The description of molecular ionisation processes by electron impact represents a challenging scenario in the field of atomic collisions, given their relevance in both astrophysical and biological contexts. In particular, water (H₂O) and tetrahydrofuran (C₄H₈O or THF) have been considered biological system prototypes in radiation processes; hence, fully differential cross-sections have been recently measured for the electron impact single ionisation of these molecules [1, 2]. From a theoretical point of view, perturbative models have been the reasonable choice to analyse these processes, since the inherent complexity of these targets makes difficult the implementation of numerical intensive methods.

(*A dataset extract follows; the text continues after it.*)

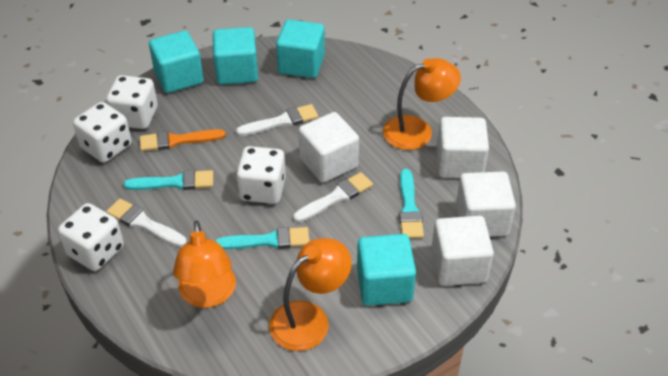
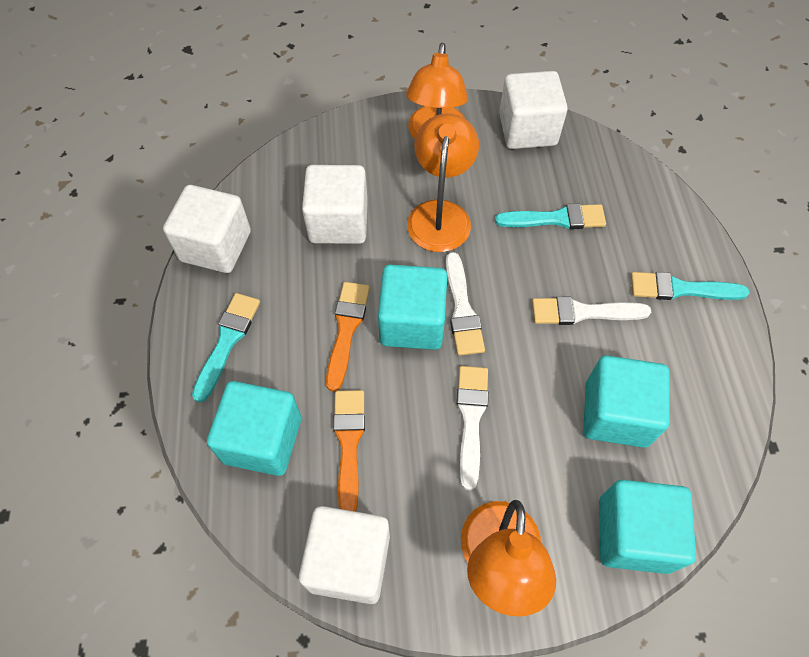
orange brush: 1 -> 2
white dice: 4 -> 0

In this work we calculate and analyse fully differential cross-sections of the electron impact single ionisation of H₂O and THF by means of two single-centre approximations to the final state of the collisional process, which are variants of the perturbative method CDW-EIS. The first one approximates the molecular ion as a single centre of charge +1, while the second one spherically averages the anisotropic interaction with the residual ion. We benchmark our results with recent experimental data reported in the literature, where we observe good overall agreement for the impact energies considered [3]. In addition, we discuss different difficulties that arise by modelling multi-centre targets with single-centre wave functions.

[1] J. Zhou, E. Ali, M. Gong, S. Jia, Y. Li, Y. Wang, Z. Zhang, X. Xue, D. V. Fursa, I. Bray, X. Chen, D. Madison, A. Dorn, and X. Ren, Phys. Rev. A 104, 012817 (2021).
[2] X. Xue, D. M. Mootheril, E. Ali, M. Gong, S. Jia, J. Zhou, E. Wang, J.-X. Li, X. Chen, D. Madison, A. Dorn, and X. Ren, Phys. Rev. A 106, 042803 (2022).
[3] E. Acebal and S. Otranto, Phys. Rev. A 109, 062807 (2024).